Learning to cope
Part 2
by James Surowiecki
To begin with, both universities have taken steps, however tentative, to make
their graduate students better professional candidates. BU has stepped up its
efforts to prepare students for their interviews, working both on the way
students discuss their dissertations -- making sure, in the words of associate
dean Susan Jackson, that they don't "become so immersed in the exquisite
details of the finer points that they find it difficult to set forth the
central thesis" -- and on more practical concerns like personal presentation.
More substantively, the university has implemented a class called Teaching
College English, which all teaching assistants take and which is designed to
provide the kind of formal instruction in pedagogy that graduate students might
not otherwise receive.
Harvard provides similar help to graduate students interested in improving
their interviewing skills, and also emphasizes the virtues of a mentored
teaching experience: most Harvard grad students will serve as section leaders
and, in many cases, run one-on-one tutorials with undergraduates. In broader
terms, the university is working to assemble reliable statistics about the
placement of its students, while the administration has tried to use its bully
pulpit to encourage faculty and departments to take a more active role in the
job market.
"An important part of what we do is to get the faculty and the departments
better equipped to help students sell themselves," says Margaret Newhouse,
assistant director of the Office of Career Services. "We want them to start
professional development earlier, have them be more proactive." Newhouse is the
author of a book called Outside the Ivory Tower, dealing with
alternative careers for PhDs. But she's also convinced that there are steps
universities can take to smooth the road for students who wish to stay inside
the tower.
"I think the faculty, especially the younger ones, are aware that there's a
problem," she says, "and a lot of them are going the extra mile, making that
extra phone call. One of the tools is data gathering -- getting the departments
to do it systematically, having them do a three-year follow-up on their
students. It's a way of making departments aware. I think several departments
are taking this seriously and trying to galvanize their own faculty, but I
wouldn't say that's an across-the-board phenomenon."
One of the most striking things about the job market for academics is the
paucity of the data documenting it. Within departments, placement information
is often sketchy ("we've lost track of a lot of people," says Bonnie Costello,
the chair of BU's English department), and universities often have no reliable
schoolwide information at all.
Tracking graduates more systematically, as Harvard is trying to do, may help
schools figure out where the real problems are, as well as which departments
are enjoying success. The matter of PhD placement is complicated, though, by a
number of factors: academics receive their degrees at different times of the
year, are hired at different times, and, increasingly, are on the market for
years before receiving a single offer. (The received wisdom among
administration officials and faculty is that candidates should now view a job
search as a three-year project. What graduate students are supposed to do while
they're waiting to be hired remains less clear.)

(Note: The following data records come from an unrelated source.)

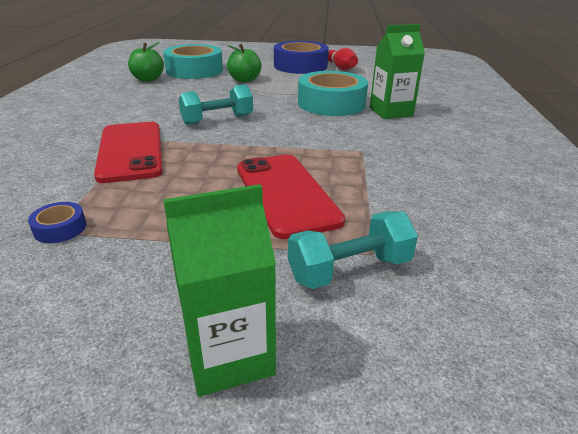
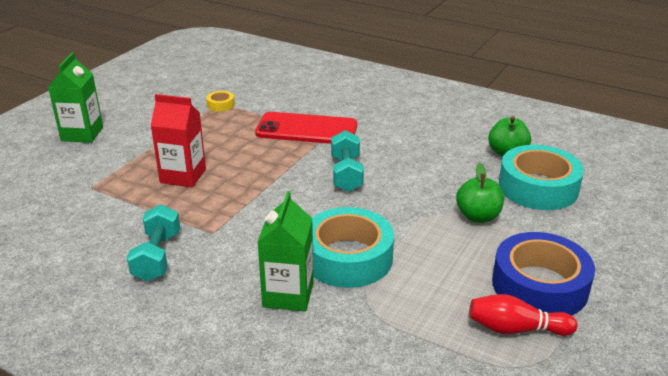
camera: 115 degrees right, 0 degrees up
(60, 228) = (220, 105): blue tape -> yellow tape
(286, 194) = (183, 176): red phone -> red carton
(349, 269) = (89, 175): turquoise dumbbell -> turquoise dumbbell (157, 257)

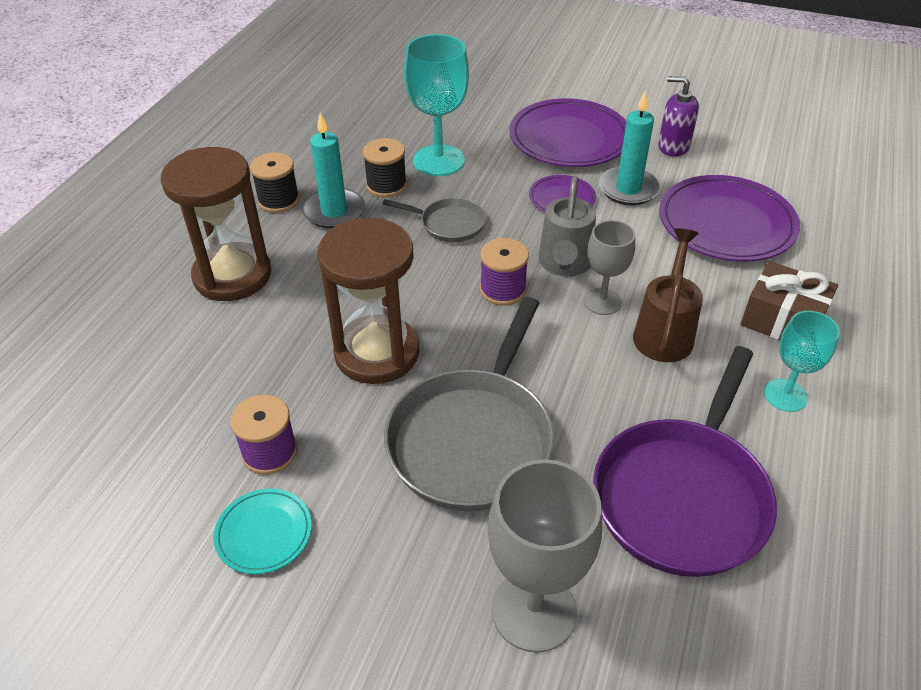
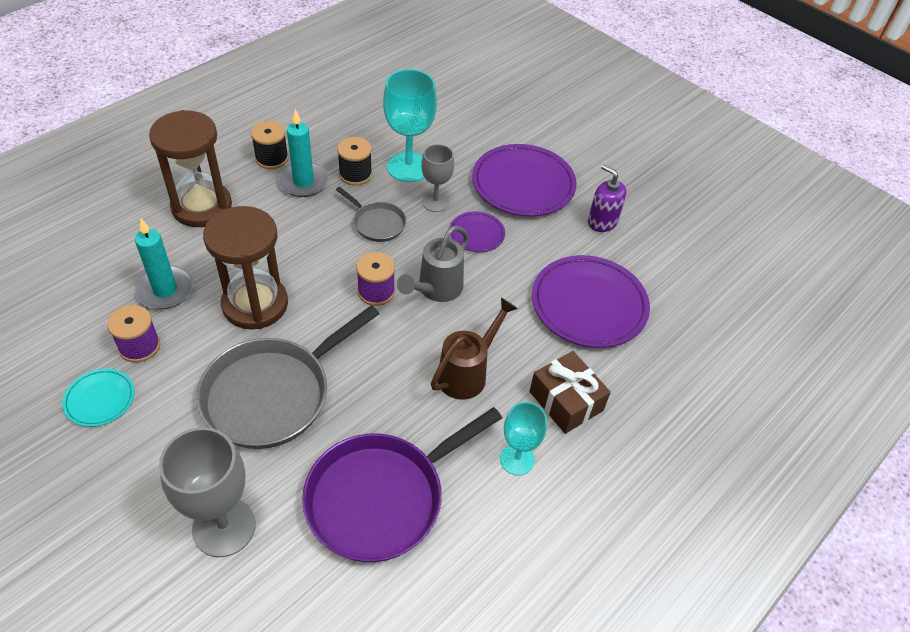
camera: 20 degrees right, 5 degrees up
(602, 301) = (441, 330): grey goblet -> grey goblet (435, 202)
(628, 189) = (535, 245): turquoise candle -> turquoise candle (165, 290)

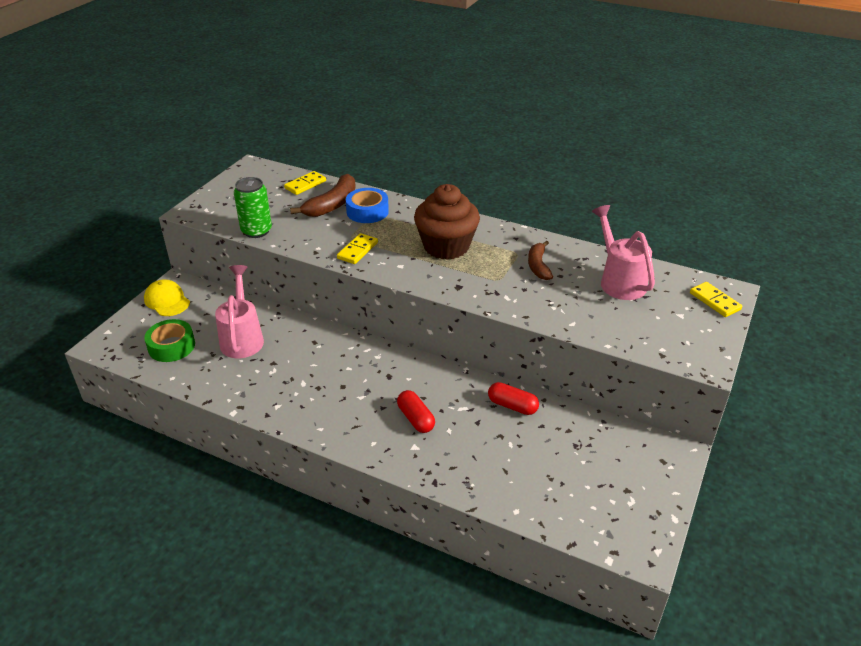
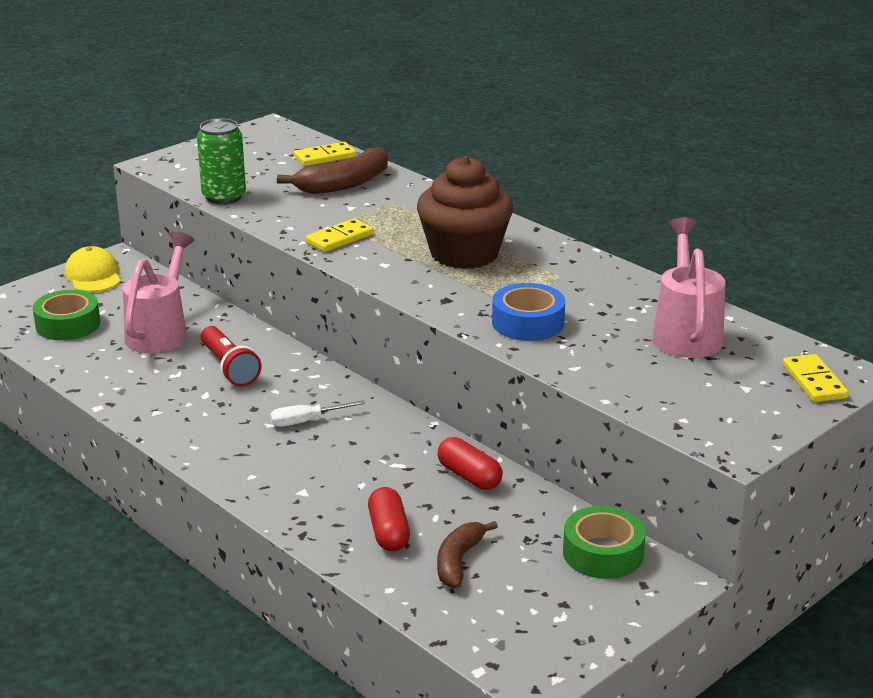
camera: 20 degrees right, 10 degrees down
(307, 356) = (229, 368): none -> red flashlight
(367, 211) = (386, 199): blue tape -> blue tape (528, 323)
(384, 388) = (306, 421): none -> white screwdriver
(415, 419) = (325, 462): red capsule -> red capsule (388, 532)
(538, 266) = (578, 296): brown banana -> brown banana (458, 561)
(626, 444) = (603, 553): none -> green tape

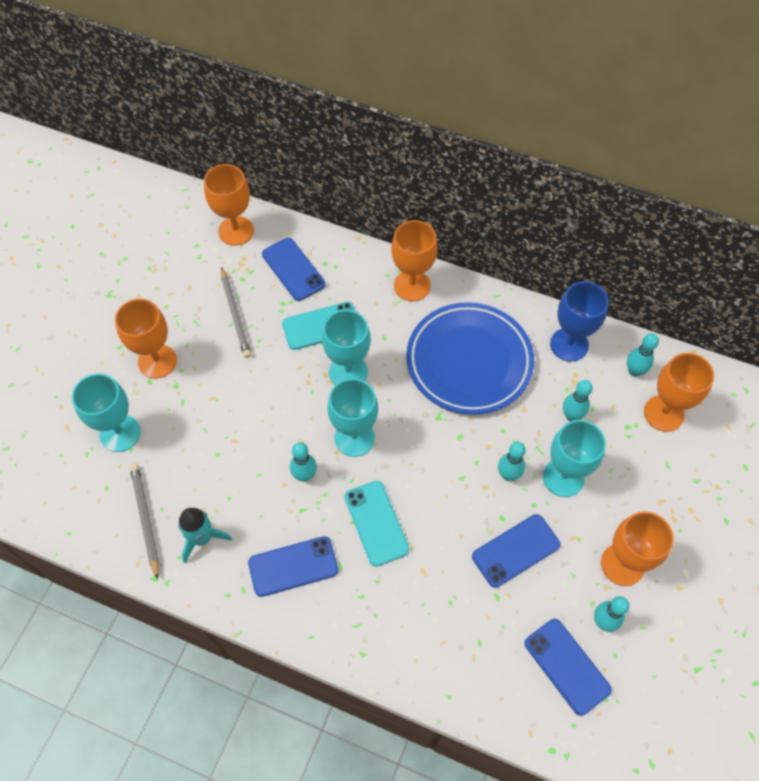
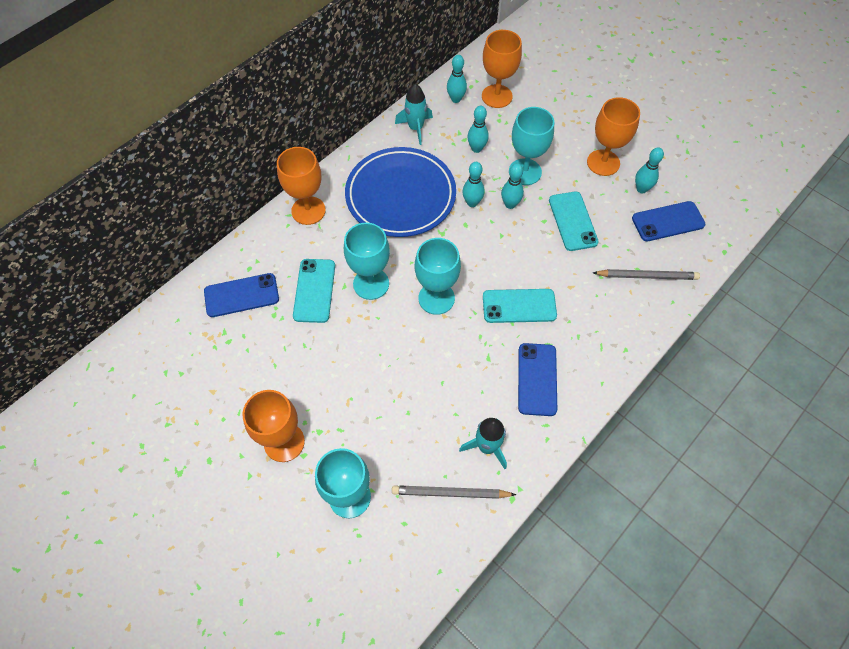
camera: 70 degrees left, 0 degrees up
(235, 314) = (266, 358): grey pencil -> grey pencil (647, 276)
(236, 231) = (169, 332): orange goblet -> none
(305, 475) = (456, 346): turquoise bowling pin -> turquoise bowling pin (472, 203)
(516, 550) = (573, 221): blue phone -> turquoise phone
(569, 345) = (415, 128): blue goblet -> turquoise rocket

In any case, the best numbers we do have are Harvard's; they come from a
survey Newhouse conducted of graduate students who received their PhD in the
1995-'96 academic year. The results are striking. There were 106 Harvard PhDs
in the humanities in 1995-'96, and 89 of those filled out the survey. Of those,
56.2 percent got full-time teaching appointments, 3.4 percent took postdoctoral
fellowships, 5.6 percent took nonacademic jobs, 5.6 percent were doing
part-time teaching, and 22.5 percent were unemployed.
Graduate school remains, in certain ways, relatively free from the pressures
of market logic, and in the comforting silence of Widener Library it's hard not
to feel as if somehow things will work themselves out. But talking to the
graduate students who spend their days there, one gets the sense that the
reality of potential unemployment is, in fact, a constant specter. "It totally
pervades people's thinking from relatively early on," says DeSales Harrison, a
fourth-year PhD candidate in the English department at Harvard. "It makes for a
more anxious student culture. There's an immense sense of who has interviews
and so on. And in a way, this idea of independent intellectual interest is
contaminated from the get-go by speculation about what will be marketable."
"I think it's very demoralizing to graduate students," adds Naomi Schor, a
professor in the French Department at Harvard. "Fortunately, though, people
think, `I'll be the lucky one,' and that allows them to keep working. And we
have placed students."
James Surowiecki has written for Lingua Franca and the Village
Voice, and is a regular contributor to PLS.